1. Field of the Invention
The present invention relates to an optical balanced receiver and an IQ receiver with balanced compensation, and particularly to an optical balanced receiver and an IQ receiver with balanced compensation for compensating or correcting distortion of waveforms of received signals due to degradation in the output balance between two photodetectors of an optical balanced receiver in optical information transmission using optical fibers.
2. Description of the Related Art
Optical multilevel modulation which is being promoted to be practically used from the viewpoint of the frequency efficiency is improved in receiver sensitivity by using an optical balanced receiver for optical phase detection.
FIG. 1 shows an example of the construction of an optical balanced receiver. The optical balanced receiver 100 comprises an optical coupler 101, two photodetectors (O/E) 102, 103 and a difference device 104. The optical coupler 101 combines waves of an optical information signal 201 and an optical reference signal 202 and outputs two optical interfering signals 203 and 204 whose phases are opposite to each other. The optical interfering signals 203 and 204 are received by photodetectors 102 and 103 respectively and converted to detection signals 205 and 206 having the amplitudes corresponding to the interference intensities thereof. The difference device 104 obtains the difference between the two detection signals 205 and 206 and outputs it as a received signal 207.
FIG. 2 shows an example of the construction of using this optical balanced receiver 100 for differential phase detection. In this construction, the optical coupler 101 shown in FIG. 1 is substituted by an optical delayed interferometer 301 having an optical splitter 302 and the optical coupler 101. In the optical delayed interferometer 301, the input optical information signal 201 is split into an optical information signal 305 and an optical reference signal 306 by the optical splitter 302, and these two signals are subjected to a differential delay of an integral multiple of a signal period and any phase shift by using an optical delay line 303 and an optical phase shifter 304. Thereafter, these signals are combined with each other in the optical coupler 101. The optical delay line 303 and the optical phase shifter 304 may be disposed in any one of respective transmission paths for the optical information signal 305 and the optical reference signal 306.

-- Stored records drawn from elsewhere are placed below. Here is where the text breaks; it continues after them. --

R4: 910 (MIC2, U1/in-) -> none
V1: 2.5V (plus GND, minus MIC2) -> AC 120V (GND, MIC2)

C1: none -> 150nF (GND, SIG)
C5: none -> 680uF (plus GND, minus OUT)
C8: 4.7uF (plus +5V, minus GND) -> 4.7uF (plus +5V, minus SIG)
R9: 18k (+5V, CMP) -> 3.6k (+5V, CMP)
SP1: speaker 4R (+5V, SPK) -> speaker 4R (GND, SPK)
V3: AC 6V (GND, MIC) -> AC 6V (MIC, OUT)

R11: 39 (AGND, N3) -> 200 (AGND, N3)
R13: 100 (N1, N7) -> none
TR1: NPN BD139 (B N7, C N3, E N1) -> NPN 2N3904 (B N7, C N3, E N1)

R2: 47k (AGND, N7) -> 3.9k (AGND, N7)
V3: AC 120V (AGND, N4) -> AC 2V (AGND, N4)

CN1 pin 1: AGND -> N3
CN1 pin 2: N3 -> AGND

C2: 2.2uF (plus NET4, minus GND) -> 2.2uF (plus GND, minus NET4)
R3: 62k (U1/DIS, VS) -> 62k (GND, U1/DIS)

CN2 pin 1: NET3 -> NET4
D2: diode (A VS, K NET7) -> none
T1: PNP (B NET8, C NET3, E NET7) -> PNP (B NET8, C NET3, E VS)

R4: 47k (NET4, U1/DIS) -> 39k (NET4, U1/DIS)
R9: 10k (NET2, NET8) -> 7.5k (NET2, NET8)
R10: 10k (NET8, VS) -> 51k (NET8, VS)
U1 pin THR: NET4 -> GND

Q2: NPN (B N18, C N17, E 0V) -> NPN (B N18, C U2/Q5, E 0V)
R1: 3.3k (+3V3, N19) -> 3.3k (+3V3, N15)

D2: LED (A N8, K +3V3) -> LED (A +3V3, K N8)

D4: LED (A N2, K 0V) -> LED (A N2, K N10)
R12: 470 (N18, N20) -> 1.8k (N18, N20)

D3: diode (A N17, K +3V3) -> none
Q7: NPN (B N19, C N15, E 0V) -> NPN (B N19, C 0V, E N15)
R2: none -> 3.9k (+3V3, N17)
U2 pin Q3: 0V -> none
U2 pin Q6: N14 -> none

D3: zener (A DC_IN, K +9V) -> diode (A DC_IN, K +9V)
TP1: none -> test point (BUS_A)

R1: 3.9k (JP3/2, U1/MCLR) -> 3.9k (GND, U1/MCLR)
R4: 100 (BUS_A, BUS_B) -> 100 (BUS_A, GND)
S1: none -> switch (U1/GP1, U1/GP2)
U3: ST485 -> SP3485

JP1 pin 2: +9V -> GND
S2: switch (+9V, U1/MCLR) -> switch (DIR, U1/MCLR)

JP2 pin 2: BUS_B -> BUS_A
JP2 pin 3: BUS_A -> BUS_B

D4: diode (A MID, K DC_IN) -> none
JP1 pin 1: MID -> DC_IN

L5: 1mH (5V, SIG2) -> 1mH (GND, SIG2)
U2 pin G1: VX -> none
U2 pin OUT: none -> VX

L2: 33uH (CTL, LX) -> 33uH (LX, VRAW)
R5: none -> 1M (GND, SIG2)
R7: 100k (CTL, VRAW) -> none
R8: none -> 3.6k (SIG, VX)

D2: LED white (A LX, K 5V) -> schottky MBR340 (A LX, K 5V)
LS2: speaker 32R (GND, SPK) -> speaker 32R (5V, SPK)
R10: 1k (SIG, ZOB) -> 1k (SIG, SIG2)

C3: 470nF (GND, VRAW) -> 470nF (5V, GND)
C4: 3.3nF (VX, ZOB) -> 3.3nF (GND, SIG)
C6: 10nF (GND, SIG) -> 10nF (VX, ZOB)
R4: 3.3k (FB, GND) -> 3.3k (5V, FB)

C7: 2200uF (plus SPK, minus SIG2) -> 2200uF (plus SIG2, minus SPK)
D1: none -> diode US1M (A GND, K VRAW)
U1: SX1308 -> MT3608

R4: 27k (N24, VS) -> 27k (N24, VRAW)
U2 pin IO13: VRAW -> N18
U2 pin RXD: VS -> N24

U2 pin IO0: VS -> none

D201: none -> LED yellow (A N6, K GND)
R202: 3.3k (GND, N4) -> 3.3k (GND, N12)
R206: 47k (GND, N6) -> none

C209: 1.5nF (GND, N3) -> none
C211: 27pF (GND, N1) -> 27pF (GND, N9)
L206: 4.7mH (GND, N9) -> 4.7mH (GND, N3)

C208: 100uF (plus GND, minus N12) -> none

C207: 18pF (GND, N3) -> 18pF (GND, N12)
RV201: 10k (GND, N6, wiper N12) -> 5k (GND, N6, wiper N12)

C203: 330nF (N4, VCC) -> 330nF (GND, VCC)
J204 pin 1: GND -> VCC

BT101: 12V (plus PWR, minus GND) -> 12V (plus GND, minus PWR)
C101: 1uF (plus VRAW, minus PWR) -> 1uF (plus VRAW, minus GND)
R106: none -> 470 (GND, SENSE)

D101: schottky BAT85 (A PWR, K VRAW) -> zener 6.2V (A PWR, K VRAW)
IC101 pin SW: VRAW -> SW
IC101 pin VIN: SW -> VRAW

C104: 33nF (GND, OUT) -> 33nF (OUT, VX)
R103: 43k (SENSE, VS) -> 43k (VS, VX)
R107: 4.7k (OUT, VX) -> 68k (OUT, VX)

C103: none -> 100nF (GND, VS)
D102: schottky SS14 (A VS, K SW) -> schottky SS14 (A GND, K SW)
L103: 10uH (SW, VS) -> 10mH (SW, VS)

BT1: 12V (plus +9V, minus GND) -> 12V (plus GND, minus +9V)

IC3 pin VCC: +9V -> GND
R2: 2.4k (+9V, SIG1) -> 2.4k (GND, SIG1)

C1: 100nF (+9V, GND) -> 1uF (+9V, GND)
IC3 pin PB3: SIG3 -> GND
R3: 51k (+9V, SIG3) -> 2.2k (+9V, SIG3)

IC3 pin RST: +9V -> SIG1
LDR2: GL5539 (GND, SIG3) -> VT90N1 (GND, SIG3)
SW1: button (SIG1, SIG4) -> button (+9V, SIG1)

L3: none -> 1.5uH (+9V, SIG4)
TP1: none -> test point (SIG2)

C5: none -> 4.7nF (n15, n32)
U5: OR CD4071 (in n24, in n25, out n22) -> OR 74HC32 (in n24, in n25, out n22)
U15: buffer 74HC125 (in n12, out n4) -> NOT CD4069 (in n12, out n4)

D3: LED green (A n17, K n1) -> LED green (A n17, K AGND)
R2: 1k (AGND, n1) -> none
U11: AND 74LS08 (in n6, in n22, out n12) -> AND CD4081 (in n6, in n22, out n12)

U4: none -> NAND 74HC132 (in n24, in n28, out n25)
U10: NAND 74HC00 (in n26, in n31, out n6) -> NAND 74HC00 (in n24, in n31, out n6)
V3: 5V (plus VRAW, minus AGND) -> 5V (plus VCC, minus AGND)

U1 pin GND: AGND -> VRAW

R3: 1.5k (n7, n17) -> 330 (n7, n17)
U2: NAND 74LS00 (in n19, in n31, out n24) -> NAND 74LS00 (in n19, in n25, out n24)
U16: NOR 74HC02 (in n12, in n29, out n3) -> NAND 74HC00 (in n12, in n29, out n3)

In this optical balanced receiver 100, two paths passing through the optical detectors 102 and 103 respectively and extending from the output terminal of the optical coupler 101 to the difference device 104 are balanced to each other in loss and delay amount (hereinafter collectively referred to as “receiver balance”), whereby the common components of the two optical interfering signals 203 and 204 are offset by each other and an intensity fluctuation component contained in the optical information signal 201 or the optical reference signal 202 is removed from the received signal 207. The receiver sensitivity and the delay amount of the two photodetectors 102 and 103 are also contained in the receiver balance.
For example, the relation between the receiver balance and the degradation of the receiver sensitivity when the optical information signal 201 is subjected to Quadrature Phase Shift Keying is disclosed in FIG. 9 of “Phase Diversity Receivers for Homodyne Detection of Optical DQPSK Signals”, Journal of Lightwave Technology, vol. 24, No. 9, September 2006 (hereinafter referred to “non-patent document 1”). In the case of DQPSK (Differential Quadrature Phase Shift Keying), the receiver sensitivity is degraded by about 1 dB when the sensitivity ratio of photodetectors is equal to 10% or the difference in path length of the photodetectors is equal to several millimeters. This degradation is more remarkable in optical multilevel modulation in which the multilevel number is increased, such as optical 8-phase shift keying, quadrature amplitude modulation or the like.
Furthermore, there are disclosed a method of inserting an attenuator at the output side of the optical coupler or the photodetector so that the receiver balance can be adjusted (for example, see JP-A-2006-217605; hereinafter referred to as “patent document 1”), and an optical balanced receiver constructed by an offset-compensation affixed difference device and an offset control circuit (for example, see “Balance type Photodiode Module Technique”, NTT Technology Journal 2007. 11, pp 58-61; hereinafter referred to as “non-patent document 2”).